1. Field of the Invention
This invention relates to protection systems for electric motors and more particulatly to an electric motor fault and dynamic braking protection system for rapid transit cars and the like.
2. Description of the Prior Art
Electric motor fault and dynamic braking protection systems are frequently employed in rapid transit cars having electric traction motors to protect the motors from faults occurring during various phases of motor operation. The electric traction motors are usually D.C. motors which operate at a high voltage, on the order of 600 volts, for example, and which draw substantial operating current. Faults may occur during normal motor operation because of arcing or flashover between the motor housing and energized portions of the motor or because of shorts to ground. Similarly, faults may also arise during the operation of the motors in a dynamic braking mode when the motors are disconnected from a power source and operate as electric generators to provide a power output which is dissipated in resistors. During dynamic braking mode, the operating current may also rise to dangerously high levels because the dynamic braking controller may malfunction or fail and thereby present an inadequately low resistive load to the motors. The protection systems usually operate to disable the motors by disconnecting them from their supply voltage after a fault in the normal operating mode and to disable the car dynamic braking system after a fault during the dynamic braking mode.
The "human" factor must also be considered in satisfactory operation of the aforementioned motor protection systems. Since abnormally high motor currents may arise because of operating transients or "temporary" conditions, the operator or motorman of the car must be able to reset the protective system after a fault has occurred so that normal car operation may be resumed. However, if the motorman is permitted to reset the system after an unlimited number of faults, he may inadvertently permit the motor to become damaged because of the repeated high current flows. Accordingly, many rapid transit systems require that a suitable motor protection system limit the ability of the motorman to reset the system after a predetermined number of faults has occurred. After the predetermined number of faults has been reached, the motorman should no longer be able to reset the system. Preferably, indicator means should be provided to enable yard maintenance personnel to identify the problem. A suitable motor protection system should also provide some fail safe protection for the protection system itself.
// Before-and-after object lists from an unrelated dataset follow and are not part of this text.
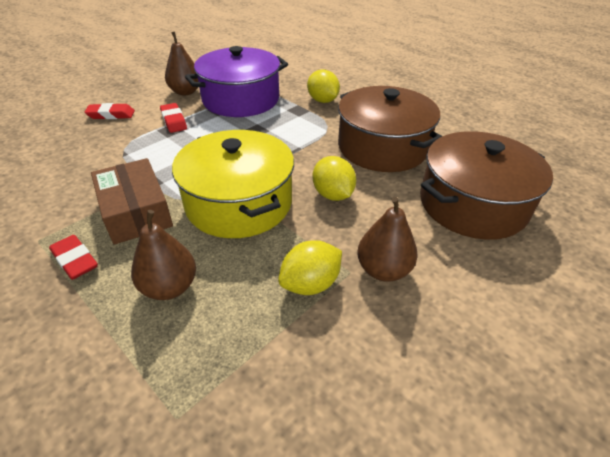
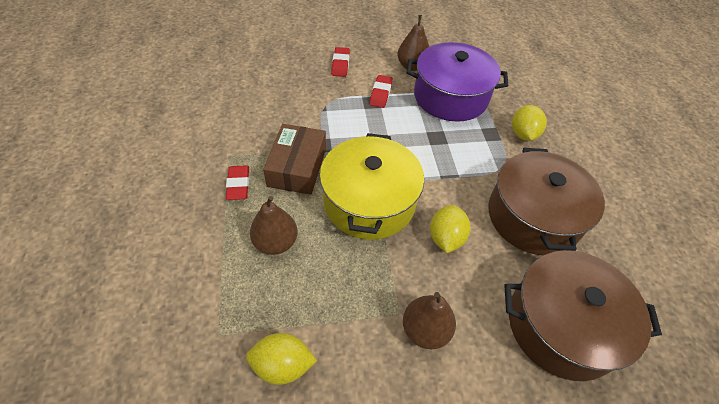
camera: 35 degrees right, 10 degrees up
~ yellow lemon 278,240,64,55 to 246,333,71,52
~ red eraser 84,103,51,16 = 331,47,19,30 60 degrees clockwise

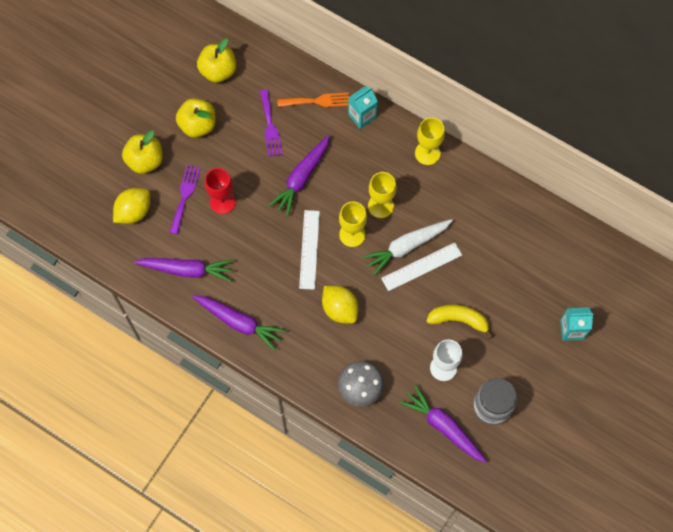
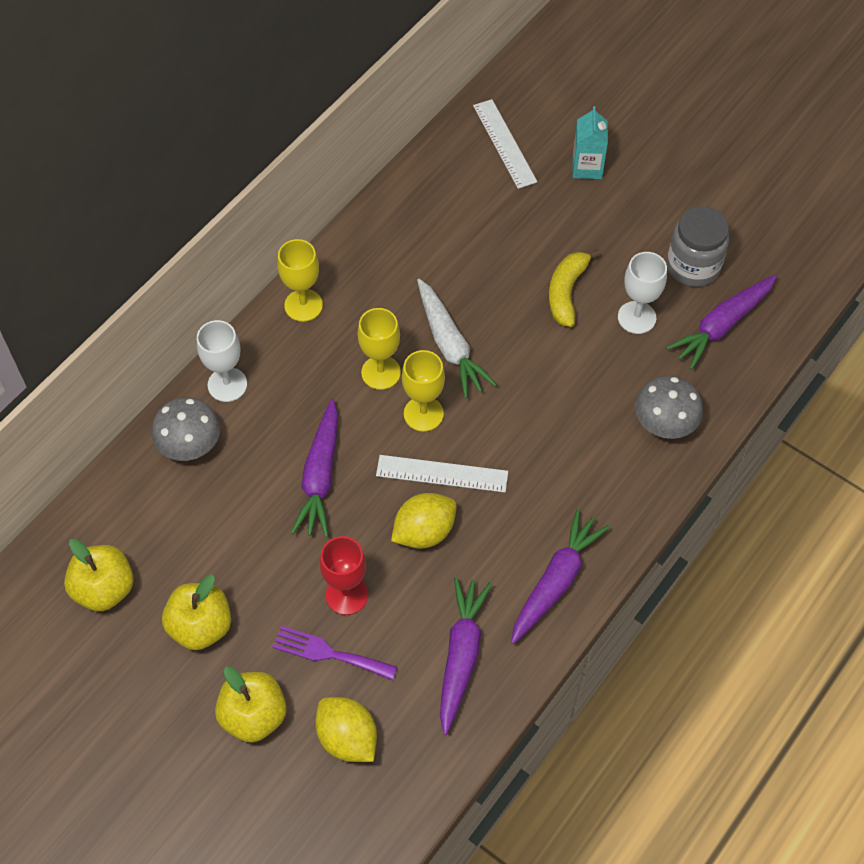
camera: 85 degrees left, 10 degrees down
- purple fork 260,89,23,68
~ yellow lemon 322,286,36,38 to 391,493,66,56
~ white ruler 381,243,81,48 to 473,99,64,90
~ orange fork 277,93,73,14 to grey mushroom 151,397,69,64
~ turquoise carton 348,86,30,43 to white goblet 197,320,50,82
~ purple carrot 268,135,62,82 = 291,399,47,138 60 degrees clockwise

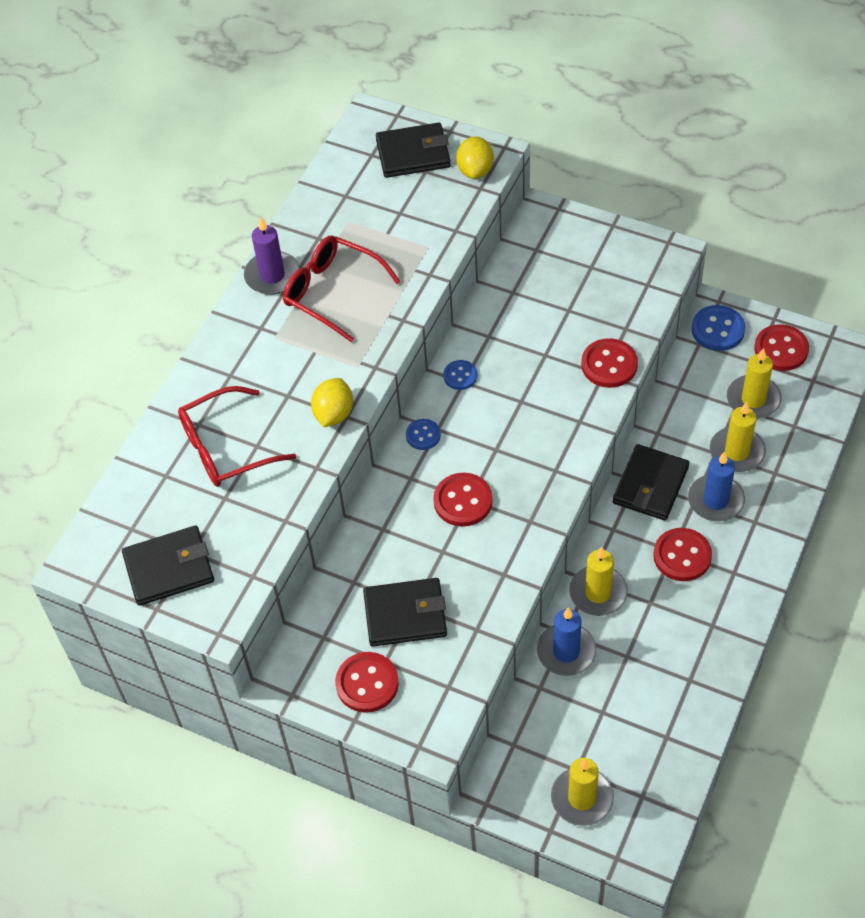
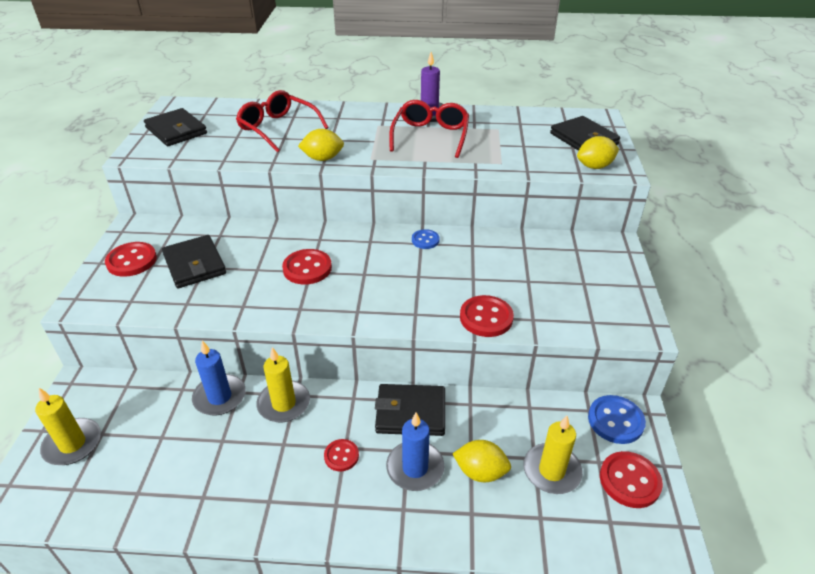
camera: 65 degrees right, 15 degrees down
- blue button 406,419,35,31
~ yellow candle 710,402,56,70 to yellow lemon 453,440,58,42
~ red button 653,528,59,53 = 324,439,35,32 x0.61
In many of the known protection systems, the operating potentials at various points in the motor circuits have been sensed by various means such as bridge detectors, for example, and the signal compared with a reference signal to produce an error or control signal which controls the traction motor line breakers. Since sensitivity and response time of the detectors are extremely important in systems of this type, many of the prior art arrangements have been found to be unsatisfactory in this regard. Additionally, the sensing detectors employed must be mechanically rugged and temperature stable to insure satisfactory operation in rapid transit systems where adverse environmentsl factors, such as temperature variations, mechanical vibration and wet weather, for example, may be encountered.